September is National Recovery Month. I am pleased to share an article written by Michelle Peterson who believes the journey to sobriety should not be one of shame but of pride. Her mission is aligned with that of RecoveryPride, which is to celebrate sobriety and those who achieve it.

Experts agree that people in addiction recovery require three things: social connection, motivation to keep on keeping on the path of sobriety, and confidence that they know how to cope with their struggles. Avoiding the places and people associated with your past substance abuse is difficult, but it’s crucial in preventing a relapse. Of course, feeling lonely, especially when you’re fresh in your sobriety, can also make it hard to avoid relapse. That’s why forming new friendships is vital to your sobriety success. Additionally, healthy friendships improve your physical and mental health. Luckily, there are ways to help you find friendships that will promote and support sobriety, which can also help you find motivation and confidence.

Using Technology

Meetup.com is an online forum that helps people find one another based on common interests. They can then meet face to face to partake in their shared interests. The site claims that members meet and “talk, help, mentor, and support each other – all in pursuit of moving their lives forward,” which sounds exactly like what someone in addiction recovery needs. There are thousands of Meetups with interests in almost everything from parenthood to yoga to coding to baking. There are even sobriety-themed Meetup groups. Try searching your local area within a 20-mile radius, and use terms such as “sober,” “sobriety,” or “non-drinkers.”

You can also utilize Meetup to find people with other shared interests that are centered on bettering themselves or the community. For example, you could search for groups that are interested in exercise, meditation, or volunteering. People who place emphasis on these types of interests are unlikely to revolve their lives around a bar or attending parties. If you can’t find a group close to you that sparks your interest, consider starting one.

Scoping Out People

This brings up the second piece of advice: “look for friends that align with your spirit, not your sobriety.” One solution to growing your social circle is to not always look for sobriety as a requirement. Instead, look for signs that your life paths and passions align, whether it’s a passion for photography, a drive to fight for social justice, or a love for yoga. Friendships based on common passions are likely to be rewarding and lasting. Not everyone who shares your interests or core beliefs will be sober, but chances are that if you share an alignment based on your life paths or passions, they either don’t drink or use drugs or they don’t place a high value on being under the influence.

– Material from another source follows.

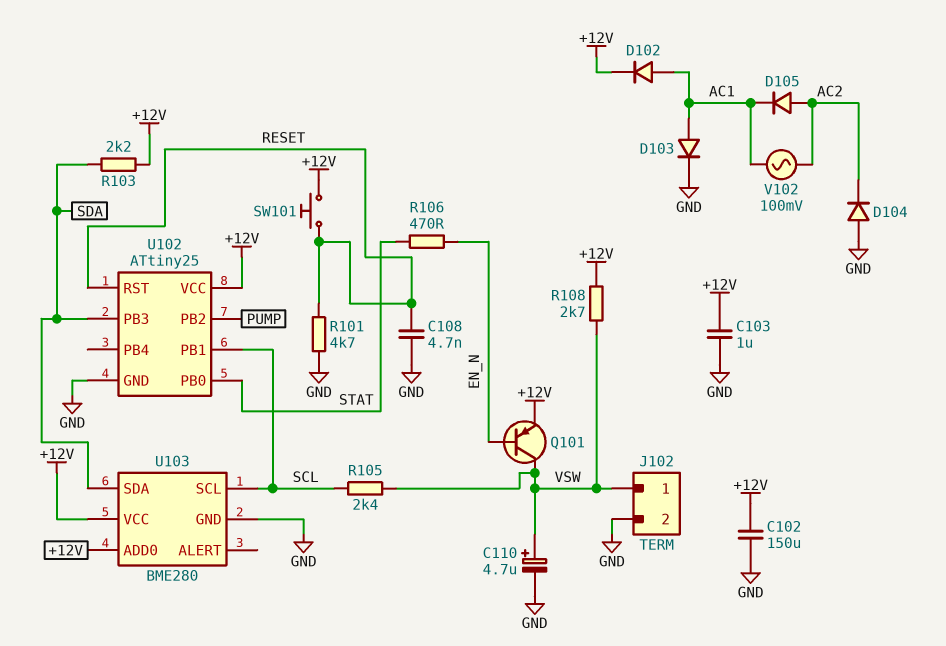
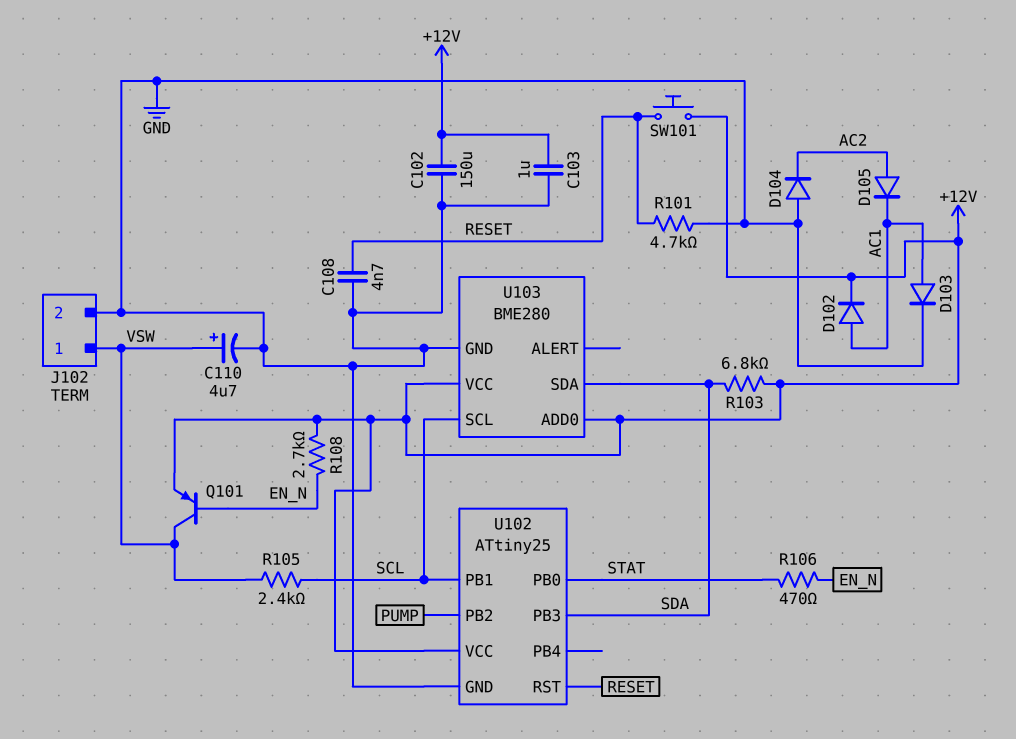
R103: 2.2k (+12V, SDA) -> 6.8k (+12V, SDA)
R108: 2.7k (+12V, VSW) -> 2.7k (+12V, EN_N)
V102: AC 100mV (AC1, AC2) -> none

Meeting new friends is going to involve putting yourself out there. But if you try to base these meetings on common ground and shared interests, you’re guaranteed to have a conversation starter. However, this doesn’t mean you can’t step outside of your comfort zone. Attend a networking event, ask to have coffee with a stranger, or travel by yourself to a new city. You never know where or how you could meet a new friend. Taking these kinds of healthy risks can enrich and expand your life.

Events

There are many activities and events you can get involved in or attend that allow you to meet new friends without being tempted by drugs or alcohol. You can sign up for a yoga session, attend a personal development workshop, volunteer in your community, and more. As previously mentioned, these types of activities will surround you with people who are also trying to better themselves or put good back into the world.

You can also use other interests, such as a pet, to facilitate low-pressure interactions with people. For example, you can take your dog for a walk or to the dog park. Having a guaranteed conversation starter and your dog by your side can help you feel more confident in your social skills. If you aren’t ready for dog ownership or can’t have a dog, consider signing up with a dog walking service to walk other people’s dogs. Not only will you have the social opportunity at the dog park, but you’ll also have a way to earn extra income.

While it’s difficult to say goodbye to old friends and put yourself out there for new friends, it’s fundamental to your success in staying sober. If you’re struggling, try to follow the advice above. Use technology to your advantage, find people with common interests, step outside your comfort zone, and get involved in events and activities that you might enjoy.